Recordando al mejor Camus, el hombre solitario de estos relatos se rebela y enfrenta contra la sociedad, cruel y absurda, pero no se queda reflexionando y lamentando su suerte, sino que pasa a solventar las injusticias o desajustes sociales con cuatro tiros que acierten en la cabeza o el pecho, o a navajazos en la tripa, o, incluso, a hachazos bien propinados en el costillar, o con el gollete roto de una botella de vino encajado en la nuca del oponente. O eso, o el suicidio.

Soy un hombre tranquilo —dice el protagonista de un relato—. De esos de los que la vida abusa a diario. Pero me habían puesto en el límite y nada de lo que pudiera pasar sería mi culpa. Hasta un punto llega el buen ciudadano y a partir de ahí solo pueden ser culpables los que abusan de él.
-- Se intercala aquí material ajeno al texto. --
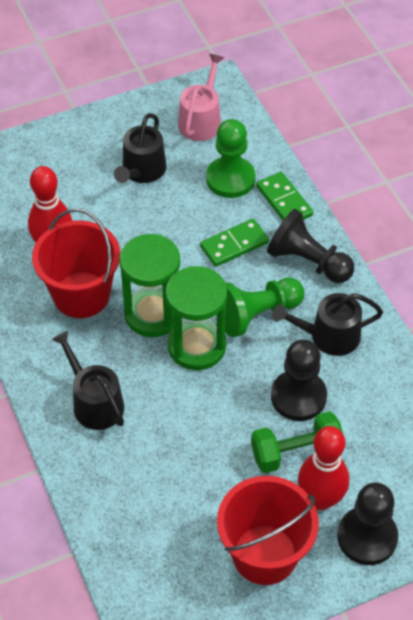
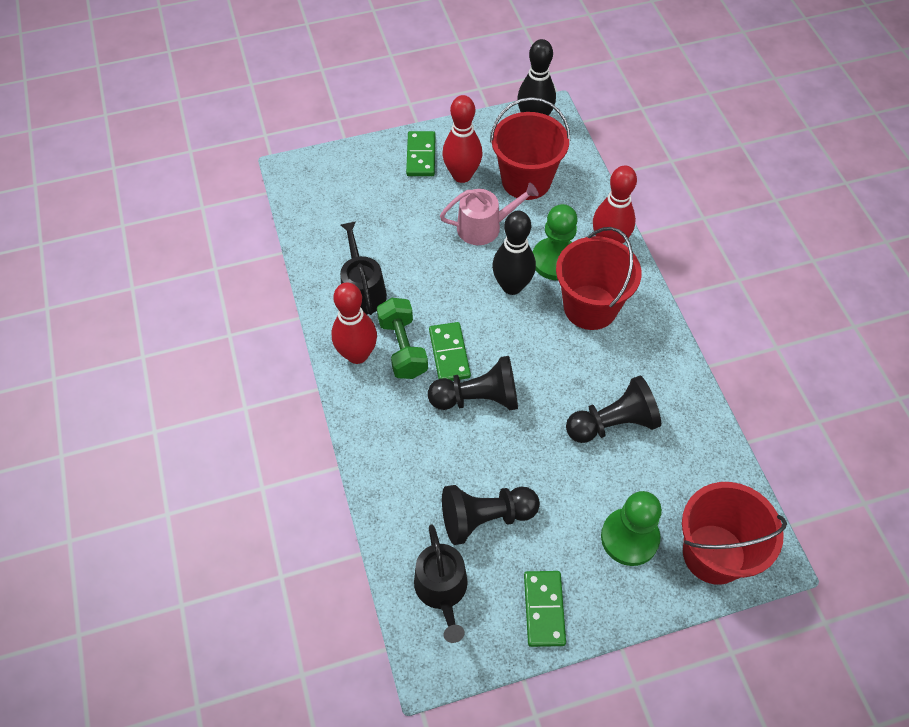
black bowling pin: 0 -> 2
black watering can: 3 -> 2
green domino: 2 -> 3
green hourglass: 2 -> 0
red bowling pin: 2 -> 3
red bucket: 2 -> 3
Y es que parece como si el mal estuviera incrustado no solo en la sociedad sino en nuestras células; como si portáramos una especie de gen que nos predispone hacia lo infame, tantas veces grotesco, y que el autor de forma despiadada convierte en motivo de risa al señalarlo con descaro. Parece como si Miguel Ángel de Rus con cada uno de sus cuentos nos susurrara al oído: “Si no podemos arreglar ni el mundo ni el hombre, riamos; algo se consigue. Por lo menos dulcificar la crueldad de la existencia”. Sabemos que la risa objetiva, nos aleja de la situación, difracta el sentido de los acontecimientos. Quien ríe no llora; se alegra aun en lo triste y absurdo, pero a la vez comprende la inanidad del vivir, la tontuna que supone involucrarse demasiado en las situaciones que le rebasan y que, si de alguna forma se podrían haber evitado, devienen con una necesidad propia.
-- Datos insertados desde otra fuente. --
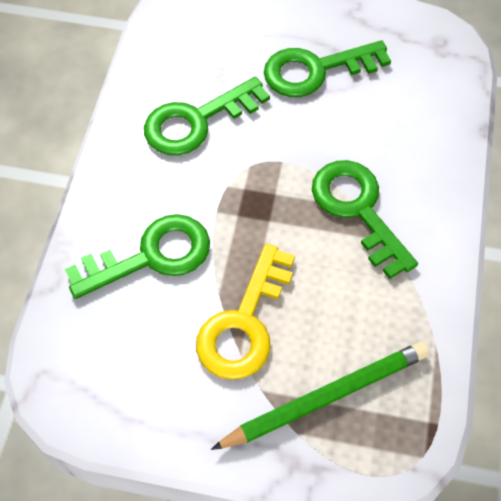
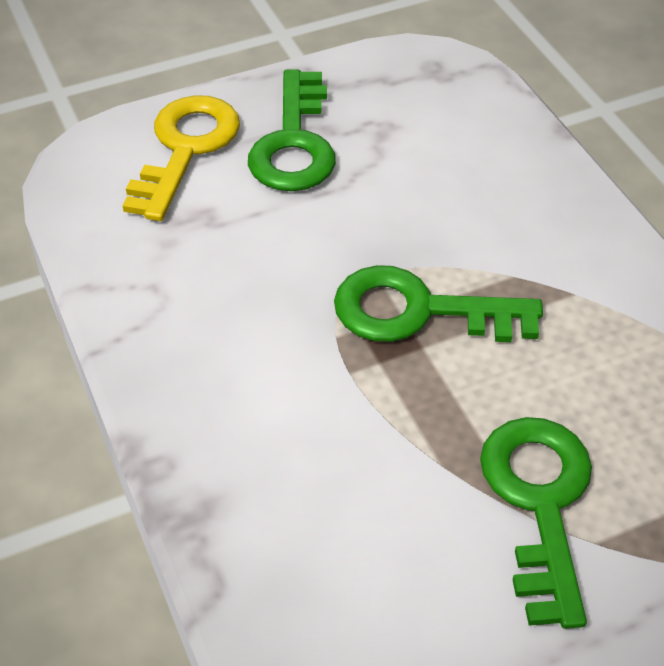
green key: 4 -> 3
green pencil: 1 -> 0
En El taxita asesino el lector encontrará relatos crueles, escritos con un estilo directo y pocas concesiones a lo retórico, muchas veces violentos, puesta la carne en la viveza de la expresión y el impacto que pudieran producir en el lector, transidos por la ironía, por un humor negro que no los dulcifica sino que agrava su carga de desencanto. En ellos la sociedad queda cuestionada y el individuo queda cuestionado, hasta el punto de que el lector obtiene la impresión de un desmoronamiento o colapso total. Los personajes solitarios que bien a su pesar se erigen en protagonistas del absurdo de la crueldad, exceptuando dos de ellos que salvo por su bonhomía e ingenuidad (el del relato Ficticio y el de Júpiter muerto entre las olas), tampoco son ejemplos a seguir ni constituyen paradigma alguno de conducta. Y esos mismos personajes que he salvado terminarán presos de un desencanto letal que les durará el resto de sus vidas. Es la debacle, repito.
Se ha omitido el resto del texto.